12. A method for collision avoidance between an aircraft and surrounding objects, the method comprising the steps of: providing a controller interface; providing a plurality of laser sensors mounted on the aircraft and electrically connected to the controller interface, each of the plurality of laser sensors having a detection area, such that said detection areas cumulatively cover at least a periphery of both a left and a right wing of the aircraft; providing audio and visual warning means located in a cockpit of the aircraft, each of the audio and visual warning means being electrically connected to the controller interface; providing at least one video camera mounted on the aircraft and electrically connected to the controller interface, such that when said at least one video camera is activated, said video camera provides an image of said periphery to said visual warning means; and activating at least one of said audio warning means and said at least one video camera when the controller interface receives a signal from at least one of said plurality of laser sensors that has detected an object within the detection area to alert an operator of said aircraft that a collision is possible.

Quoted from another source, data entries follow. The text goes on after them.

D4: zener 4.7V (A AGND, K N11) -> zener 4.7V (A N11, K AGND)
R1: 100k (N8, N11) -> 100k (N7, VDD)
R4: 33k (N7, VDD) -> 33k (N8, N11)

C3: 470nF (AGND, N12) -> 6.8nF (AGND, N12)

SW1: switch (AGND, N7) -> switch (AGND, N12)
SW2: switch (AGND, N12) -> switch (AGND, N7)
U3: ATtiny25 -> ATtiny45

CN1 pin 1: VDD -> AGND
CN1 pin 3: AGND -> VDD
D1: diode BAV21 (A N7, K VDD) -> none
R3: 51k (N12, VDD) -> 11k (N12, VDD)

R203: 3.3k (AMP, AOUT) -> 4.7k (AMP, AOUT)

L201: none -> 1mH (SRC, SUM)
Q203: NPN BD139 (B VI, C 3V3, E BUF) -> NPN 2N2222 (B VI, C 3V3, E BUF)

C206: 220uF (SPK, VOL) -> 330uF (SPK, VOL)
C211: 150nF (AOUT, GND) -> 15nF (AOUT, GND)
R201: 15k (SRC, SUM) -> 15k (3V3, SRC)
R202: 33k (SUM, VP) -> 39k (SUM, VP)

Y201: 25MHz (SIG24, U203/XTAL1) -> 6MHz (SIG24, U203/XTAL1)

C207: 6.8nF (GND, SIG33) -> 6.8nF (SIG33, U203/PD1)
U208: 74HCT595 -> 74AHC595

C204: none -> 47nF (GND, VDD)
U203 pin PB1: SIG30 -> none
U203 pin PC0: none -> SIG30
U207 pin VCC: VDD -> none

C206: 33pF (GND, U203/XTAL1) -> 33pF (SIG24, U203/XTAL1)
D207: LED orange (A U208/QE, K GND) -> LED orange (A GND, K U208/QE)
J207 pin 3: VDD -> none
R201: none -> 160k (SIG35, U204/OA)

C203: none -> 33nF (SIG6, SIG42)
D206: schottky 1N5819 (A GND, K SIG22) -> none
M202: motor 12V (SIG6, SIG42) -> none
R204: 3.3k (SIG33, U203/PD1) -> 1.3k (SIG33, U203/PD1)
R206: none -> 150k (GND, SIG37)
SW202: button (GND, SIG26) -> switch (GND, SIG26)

13. The method of claim 12, further comprising a step for determining said predetermined detection distance for each of said plurality of laser sensors prior to said activating step.

14. The method of claim 13, wherein said determining step further comprises determining said predetermined detection distance based on at least one of a response and reaction time of a pilot, a braking distance of the aircraft, a taxi speed of the aircraft, and a minimum clearance distance between the aircraft and a detected object.

15. The method as claimed in any one of claims 12 - 14, wherein the step of providing at least one video camera further comprises the steps of: providing a first video camera mounted on a vertical fin of the aircraft that is capable of providing video coverage for the right side of the aircraft; and providing a second video camera mounted on the vertical fin of the aircraft that is capable of providing video coverage for the left side of the aircraft.

16. The method as claimed in any one of claims 12 - 15, wherein the step of providing a plurality of laser sensors further comprises: providing a laser sensor mounted on a fuselage of the aircraft forward of a leading edge of each of the left-hand and right-hand wings at a position higher than that of the wings; providing a laser sensor mounted on a fuselage of the aircraft behind a trailing edge of each of the left-hand and right-hand wings at a position higher than that of the wings; providing a laser sensor mounted on a fuselage of the aircraft behind a trailing edge of each of the left-hand and right hand horizontal stabilizers at a position higher than that of the horizontal stabilizer; and providing at least one laser sensor mounted on a fuselage of the aircraft at the aircraft tail.

17. The method as claimed in any one of claims 12 — 16, wherein the audio and visual warning means comprises at least one annunciator, and said method further comprises the steps of: displaying a warning messages on said at least one annunciator as part of said activating step.

18. The method as claimed in any one of claims 12 - 17, further comprising the steps of: detecting a faulty laser sensor; and powering on a warning indicator to indicate the location of the faulty laser sensor.

19. The method as claimed in any one of claims 12 - 18, further comprising a step for maneuvering the aircraft according to a location provided by the audio and visual warning means to avoid collision between the aircraft and an object in the vicinity of said location.